Nie, stop, najpierw załatw jedno, Jess, bo
znów wyjdzie galimatias. Pomijając, że już jest galimatias, nie wolno się
zniechęcać.
– Słuchasz mnie
w ogóle?
Potrząsnęłam głową i pomrugałam, by spojrzeć
nieco przytomniej na Fermina. A i tak dla ścisłości, to zamierzał wbić na
Neathię w swoim czerwonym płaszczyku i masce. Dlaczego i jakim cudem to dalej
było na niego dobre po ponad roku? Tego nie wie nikt.
– Powtórzysz? –
wyszczerzyłam zęby.
Wywrócił oczami i pochylił się nad podświetlaną
klawiaturą. Wbił ciąg współrzędnych, które zaraz wyświetliły się na ekraniku o
bok, a na mapie wszechświata pojawił się mały czerwony punkcik czyli nasz cel.
– Mówię, że mogę
z wami pozostać tylko do końca dnia tak samo Gus. Mamy do skończenia projekty
ulepszenia barier międzyplanetarnych i nie możemy tego przekładać, by weszły
jak najszybciej w życie. Więc jeśli Wojownicy i Neathianie ustalają jakiś
konkretny plan działania, to błagam, nie niszcz go. I nie wychylajcie się za
bardzo.
– No przecież
wiem – Skrzyżowałam ramiona. – Choć dalej nie mam zaufania do zwykłych planów.
Spojrzał groźnie.
– Ale nie
zabijaj – westchnęłam. – Zdaję sobie sprawę, że wkurwianie lwa patykiem źle się
kończy. Jak tylko nadarzy się okazja, łapiemy Heather i ładnie wracamy na
Ziemię, okej? Pasuje?
Przytaknął, choć pewnie w myślach już układał
plan awaryjny co robić, jak wszystko trafi szlag.
– Poza tym będą
tym razem cię lepiej pilnował – wtrącił Fludim. – Tym razem nie pomogą ci oczy
szczeniaka!
– Już drżę ze
strachu – mruknęłam, unosząc kącik ust. – Zdzielisz mnie w nos czy rozwalisz
bębenki swoimi wrzaskami?
Bakugan zmrużył powieki i pokręcił głową
pełen dezaprobaty.
– Jeszcze
popamiętasz te słowa!
Wtem drzwi wejściowe się rozsunęły, wszedł
Gus, a ja uświadomiłam sobie, że naprawdę powoli kojarzę fakty, gdy jestem
zaspana. No bo była tu Aki, która mimo stanu pół zombie, widząc te niebieskie
loki, zrobiła nietęgą minę i zaraz napięła mięśnie. Atmosfera z usypiającej
stała się troszkę nieprzyjemna. Mimo to Grav po krótkiej wymianie spojrzeń z
Akane, podszedł do mistrza, zachowując spokój. Pewnie lat praktyk z Shadowem i
Spectrą, kiedy był jeszcze bardziej pieprznięty.

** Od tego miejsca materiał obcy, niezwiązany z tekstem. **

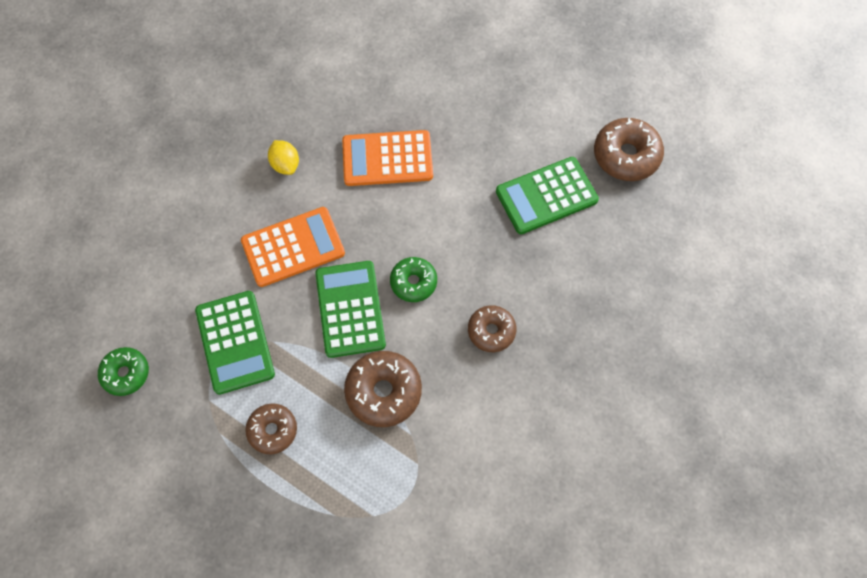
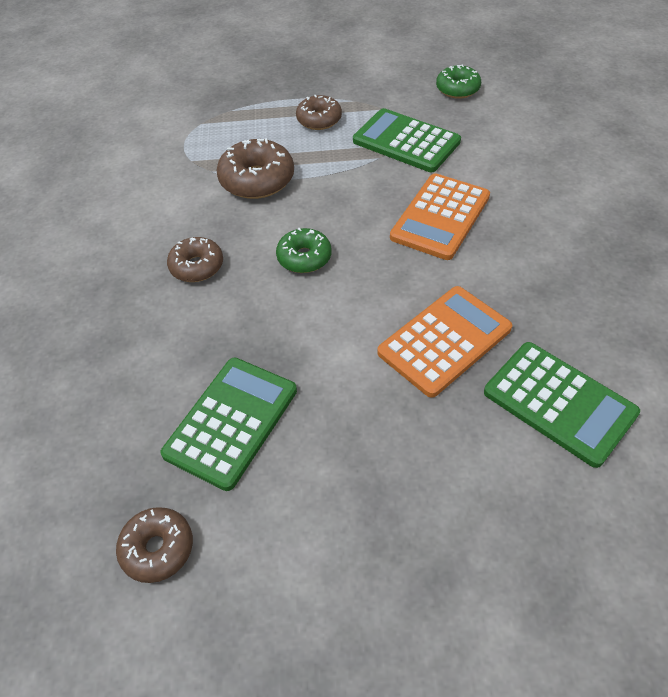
camera: 145 degrees right, 15 degrees down
(285, 165) = (533, 269): yellow lemon -> none
(350, 309) = (340, 208): green calculator -> green calculator (559, 403)
(626, 155) = (158, 548): brown donut -> brown donut, size x0.65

Wycofałam się chyłkiem i ruszyłam do Aki,
machając dłońmi na znak, by darowała sobie jad. Ta mnie jednak chamsko olała i
już miała strzelić, to wbiłam jej dłoń w buzię z rozpędu. W efekcie plasnęłyśmy
o posadzkę, ciągnąc biedną Haru, ale ją akurat zdołała złapać Jane.
– Ciiicho! –
syknęłam do przyjaciółki. – Wiem, że to skurwiel i tak dalej, ale błagam powyzywaj
go na Neathii!
Aki zmarszczyła brwi, niemo przekazując „no
chyba cię pojebało” i walnęła mnie w bok, bym z niej zeszła. W odpowiedzi
przygniotłam jej biodro kolanem.
– Dzieci, nie
bijcie się, ludzie patrzą – powiedziała Jane, patrząc na nas z politowaniem.

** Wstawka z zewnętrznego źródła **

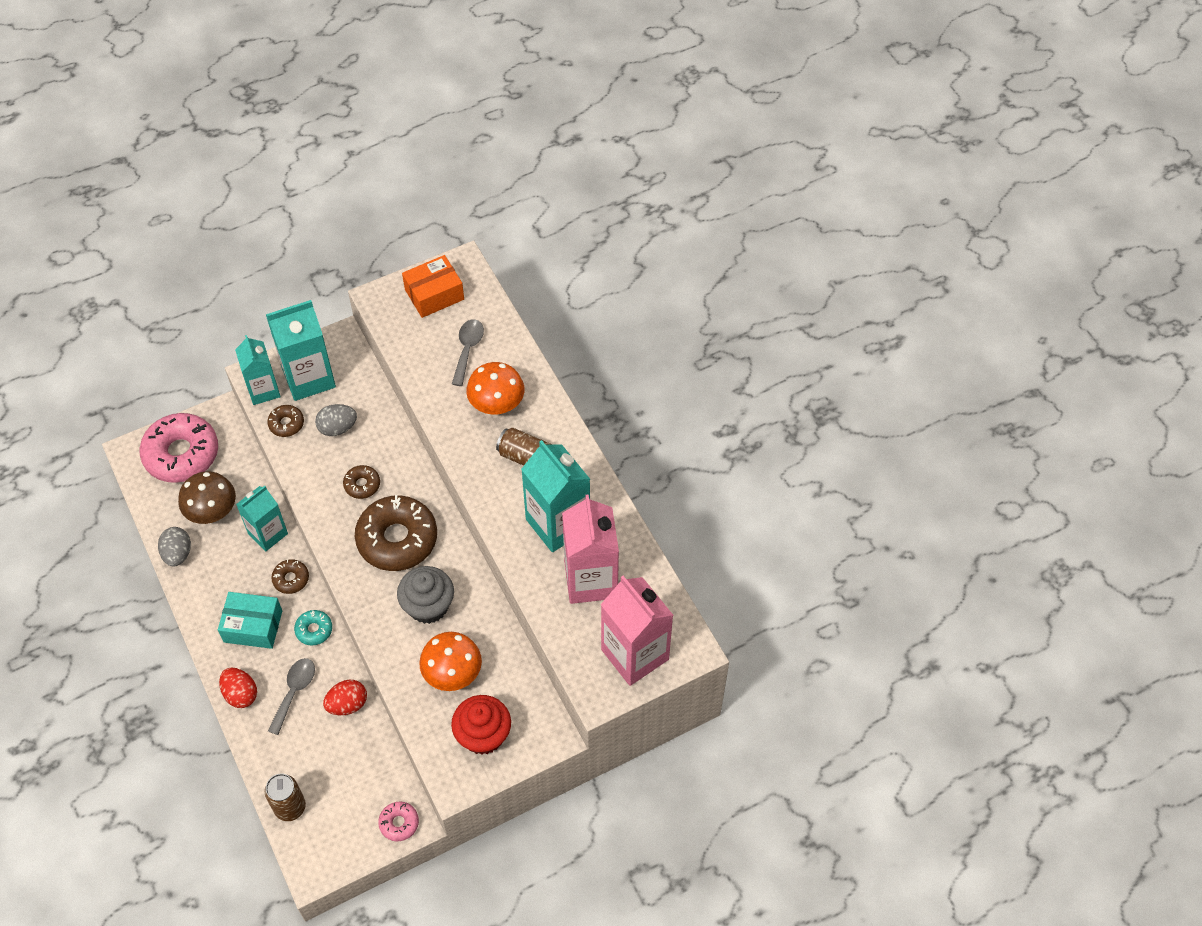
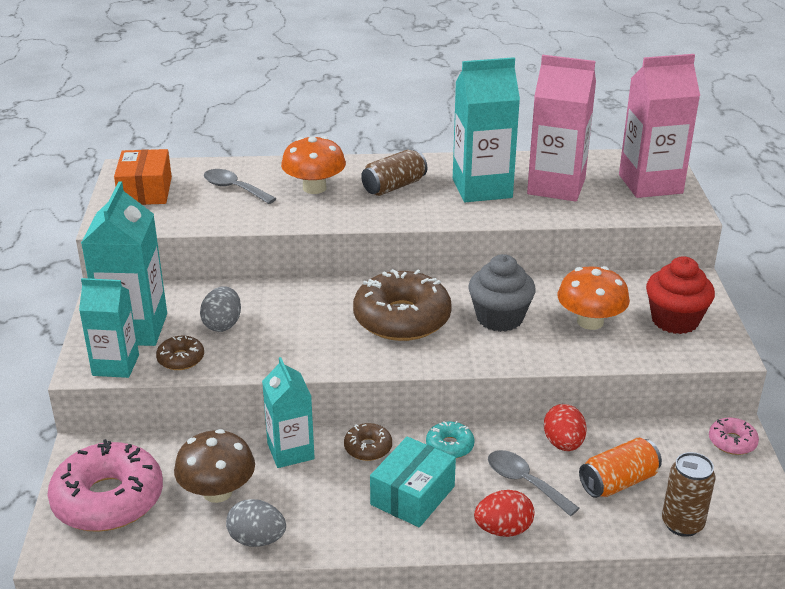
camera: 65 degrees left, 25 degrees down
(319, 753) = (618, 482): none -> orange can
(362, 485) = (313, 325): brown donut -> none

Gdy nie zareagowałyśmy, brew jej drgnęła. – Ej, bo was kopnę!
W sumie szkoda, że nie dołączyła do
bijatyki, bo może wtedy pojawienie się kolejnej osoby przeszło by bez echa. A
tak, gdy usiadłyśmy po turecku, poprawiając włosy, to do środka wkroczyła
Irene, której długie włosy niemal zamiotły podłogę.
– Gus – kun! –
Zanuciła słodko i pomachała reklamówkę, w której było białe pudełko –
Zapomniałeś moich babeczek... Och – Spojrzała na nas i zaraz jej uśmiech znikł.
Pomachałam do niej, na co skinęła mi, ale
resztą obdarzyła takim zimnym wzrokiem, że cud iż się nie zatrzęsły. Znaczy
Haru to to była w sumie jeszcze w krainie snu, a Jane miała zwyczajowo
wyjebane, lecz Aki odwzajemniła się swoim spojrzeniem diabła. O Starożytni, jak
nam się uda stąd wylecieć w jednym kawałku, to będzie sukces.
– Proszę, przyniosłam
ci – Irene odwróciła się do chłopaka, wręczając mu reklamówkę.
– Dziękuje
Irene, ale nie musiałaś wstawać tylko po to – odparł Grav, uśmiechając się
ciepło.
– Żaden problem.
Dzień dobry, Keith – san – zwróciła się do Keitha, a ten jedynie coś odmruknął.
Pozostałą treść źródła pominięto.